Investment and Financial Markets

What Is Non-Convertible Debentures?

Unravel the complexities of Non-Convertible Debentures (NCDs). Understand this unique debt instrument and its role in finance.

Non-convertible debentures (NCDs) are financial instruments that companies use to raise capital. These debt instruments offer a predetermined interest rate and have a fixed maturity period. NCDs provide a structured way for companies to secure long-term funds without diluting ownership, as they do not grant investors any equity stake. They represent a commitment from the issuer to repay the principal amount along with regular interest payments over a specified term.

Key Features of Non-Convertible Debentures

Non-convertible debentures are distinct because they cannot be exchanged for equity shares of the issuing company. The fixed maturity period for NCDs typically ranges from one to ten years, though some specific entities, such as infrastructure finance companies, can issue them for longer terms, up to 30 years.

Interest payments on NCDs are generally fixed and are known as coupon rates, which are determined at the time of issuance. Investors can often choose from various interest payment frequencies, including monthly, quarterly, semi-annually, annually, or a cumulative option where interest is paid at maturity along with the principal. The face value of an NCD represents the principal amount for which the debenture is originally issued, forming the basis for interest calculations and the final repayment to investors. Companies often list NCDs on stock exchanges, which provides liquidity by allowing investors to buy or sell them in the secondary market before their maturity date. The credit rating assigned to an NCD by agencies reflects the issuer’s financial health and its ability to meet repayment obligations, which is a significant factor for investors considering these instruments.

Classifications of Non-Convertible Debentures

Non-convertible debentures can be categorized based on various attributes. A primary distinction lies between secured and unsecured NCDs. Secured NCDs are backed by specific assets of the issuing company, which act as collateral, offering investors a layer of protection in case of default. This asset backing generally makes secured NCDs less risky and may result in slightly lower interest rates compared to their unsecured counterparts.

Unsecured NCDs, conversely, do not have any specific assets pledged as collateral; investors rely solely on the issuer’s creditworthiness and financial standing for repayment. Due to this increased risk, unsecured NCDs typically offer higher interest rates to compensate investors. NCDs are also classified as redeemable or non-redeemable; redeemable debentures have a specific maturity date when the principal is repaid, while non-redeemable (perpetual) debentures do not have a fixed maturity date, with interest paid indefinitely. Furthermore, NCDs can be registered or bearer; registered NCDs record ownership, with payments made to the named holder, whereas bearer NCDs grant ownership and payment rights to whoever possesses the physical instrument. Some NCDs may also feature callable or putable options, allowing the issuer to redeem them early (callable) or granting the investor the right to demand early repayment (putable).

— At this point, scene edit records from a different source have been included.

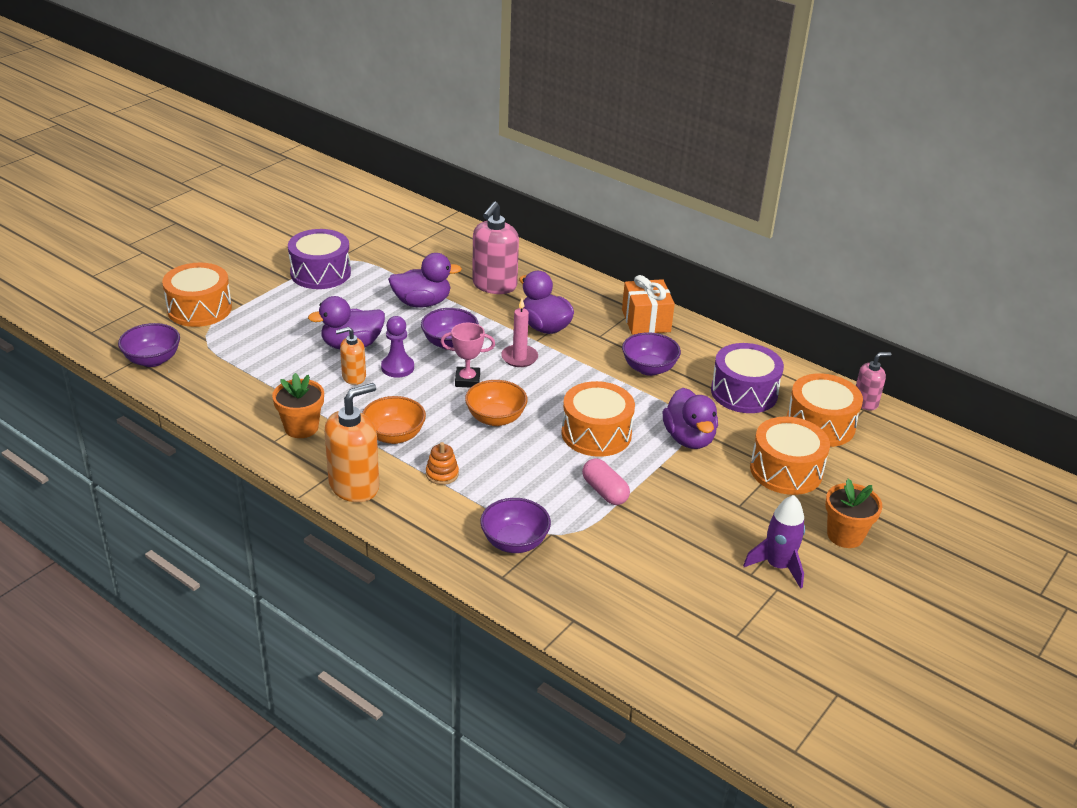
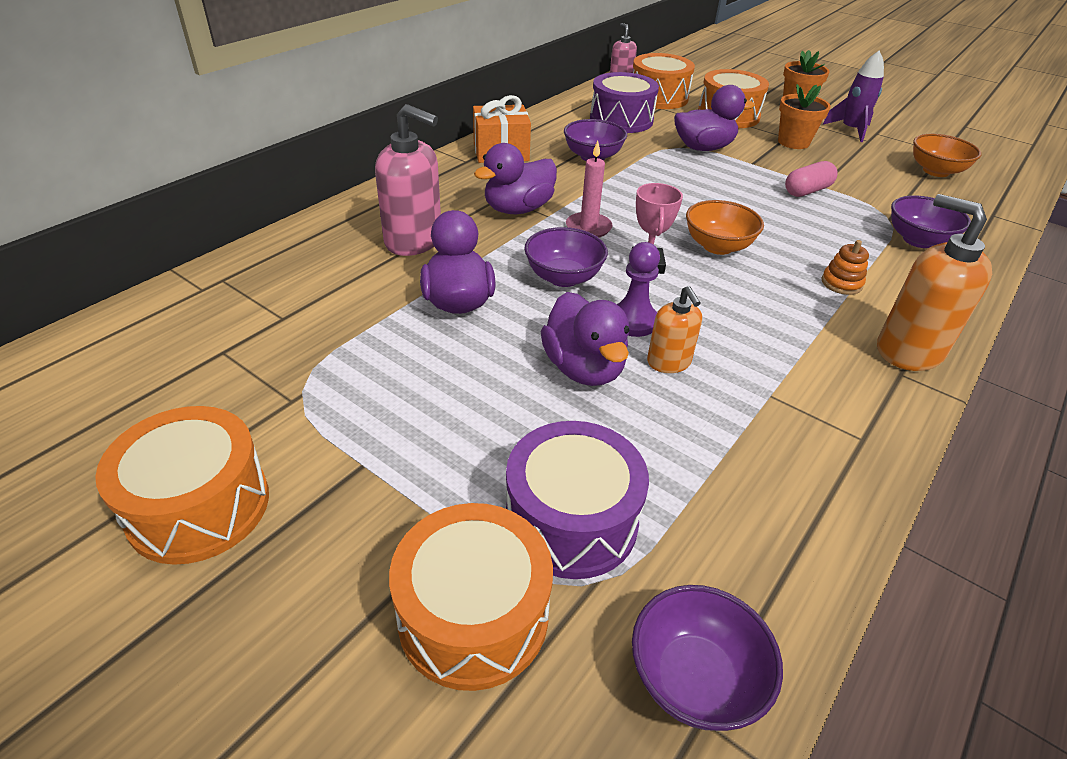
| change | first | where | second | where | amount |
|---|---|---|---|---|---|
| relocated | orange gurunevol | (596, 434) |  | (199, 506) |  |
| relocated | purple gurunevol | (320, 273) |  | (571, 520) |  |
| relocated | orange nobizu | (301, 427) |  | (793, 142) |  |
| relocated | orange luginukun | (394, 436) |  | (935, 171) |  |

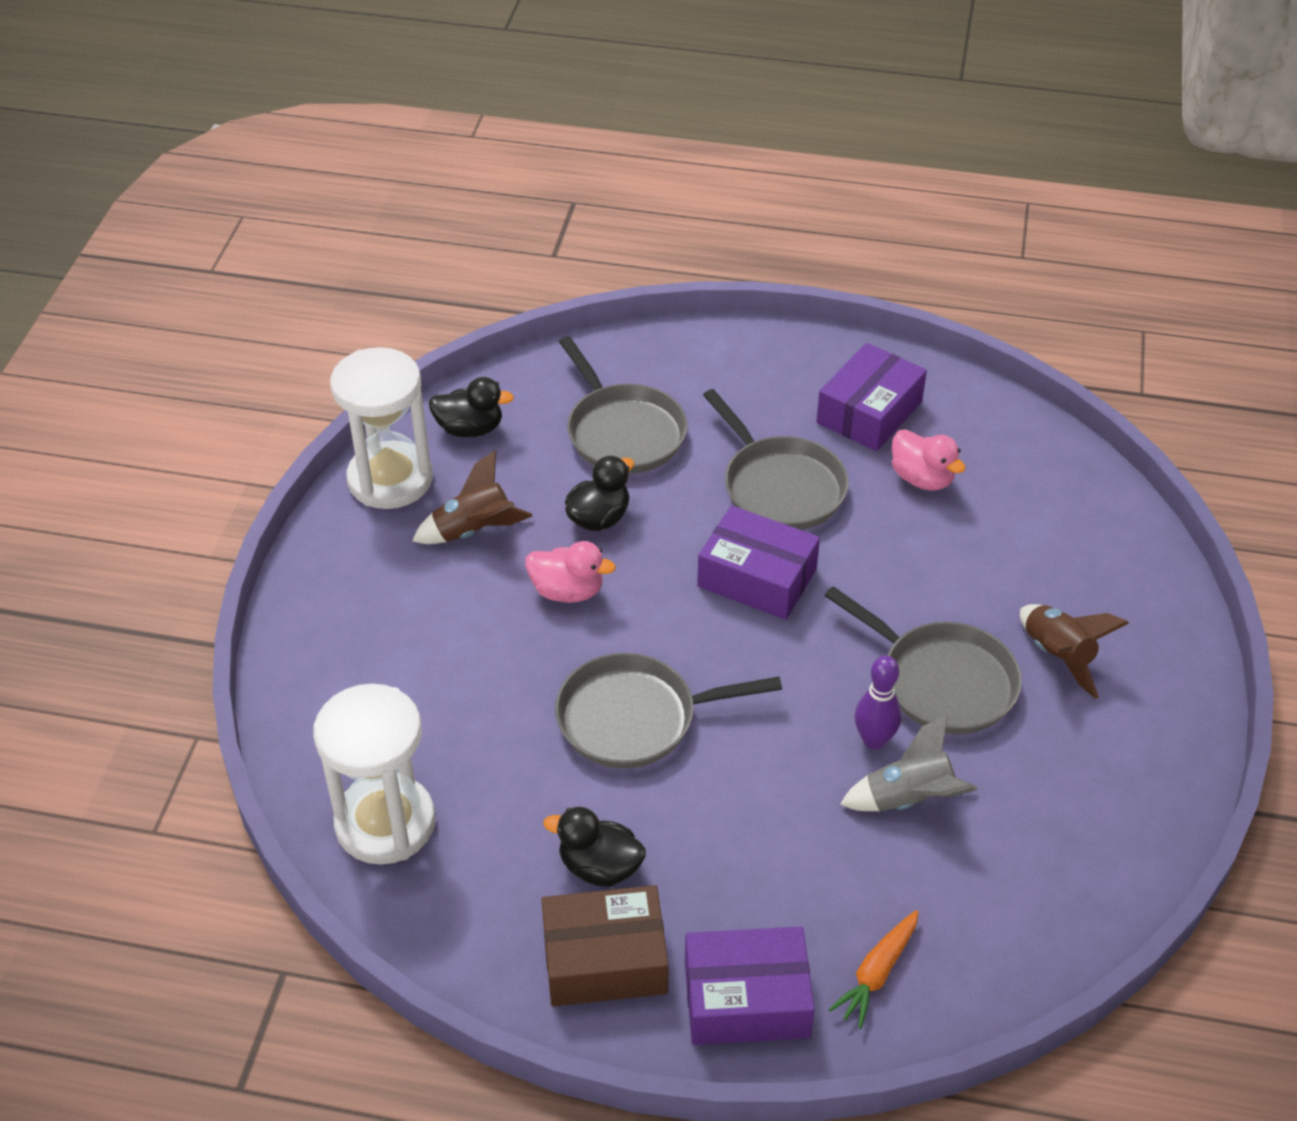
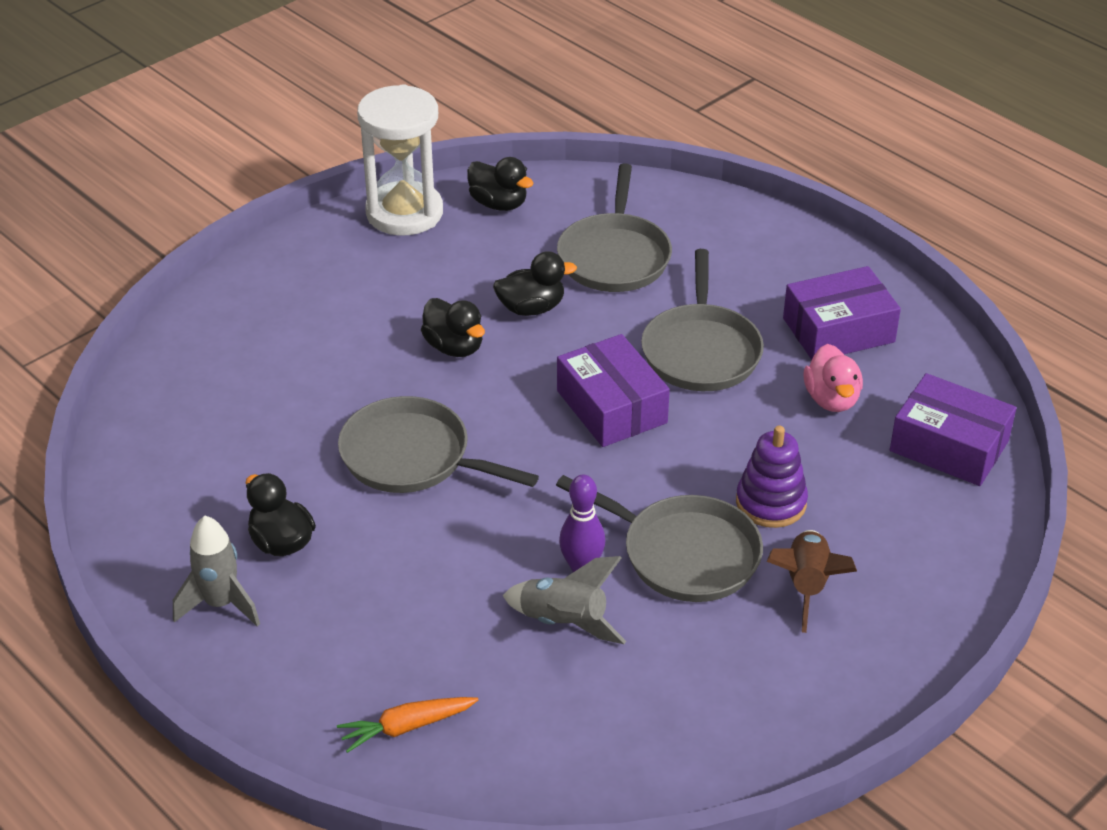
| change | first | where | second | where | amount |
|---|---|---|---|---|---|
| exchanged | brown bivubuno | (605, 960) | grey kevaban | (221, 604) |  |
| colour | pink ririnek | (567, 591) | black ririnek | (454, 347) |  |
| spun | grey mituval | (941, 681) |  | (684, 554) | 45 degrees counterclockwise |
| appeared |  |  | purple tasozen | (771, 503) |  |
| relocated | purple bivubuno | (746, 999) |  | (949, 446) |  |
| missing | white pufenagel | (385, 823) |  |  |  |
| missing | brown kevaban | (474, 531) |  |  |  |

Lifecycle of Non-Convertible Debentures

The lifecycle of a non-convertible debenture begins with its issuance, as companies offer these instruments to raise capital. Issuance typically occurs either through public issues, made available to a broad investor base, or via private placements, offered to a select group of investors. The process involves board approval by the issuing company and the appointment of intermediaries, such as merchant bankers, who manage the offering. A detailed offer document or prospectus is prepared, outlining the terms and conditions of the NCD issue, including the interest rate, maturity period, and use of funds.

Following the issuance, investors participate in the subscription and allotment phase, applying for NCDs, which are then allocated, often in dematerialized (electronic) form. Throughout the debenture’s term, regular interest payments are made to the debenture holders, according to the chosen frequency, such as monthly, quarterly, or annually. At the end of the specified maturity period, the NCD reaches its redemption phase, where the principal amount is repaid to the debenture holders. The issuing company is responsible for arranging the necessary funds, notifying debenture holders in advance, and updating their records to reflect the repayment. After issuance, NCDs can also be traded on stock exchanges in the secondary market.

Non-Convertible Debentures Compared to Other Instruments

When compared to convertible debentures, the fundamental difference is that NCDs do not provide the option for conversion into the issuing company’s equity shares. This non-convertibility often leads companies to offer higher, fixed interest rates on NCDs to attract investors, as there is no potential for capital appreciation through equity ownership.

NCDs share similarities with bonds, as both are debt instruments. Bonds can be issued by various entities, including governments and corporations, while NCDs are typically issued by corporate entities. Some bonds may include convertibility features, unlike NCDs, which are strictly non-convertible. NCDs are generally considered a form of corporate bond, but the term “bond” encompasses a broader range of debt instruments that may have different structures or security features. Compared to traditional bank loans, NCDs represent marketable securities that companies issue to a wider public base, diversifying funding sources beyond conventional bank borrowing.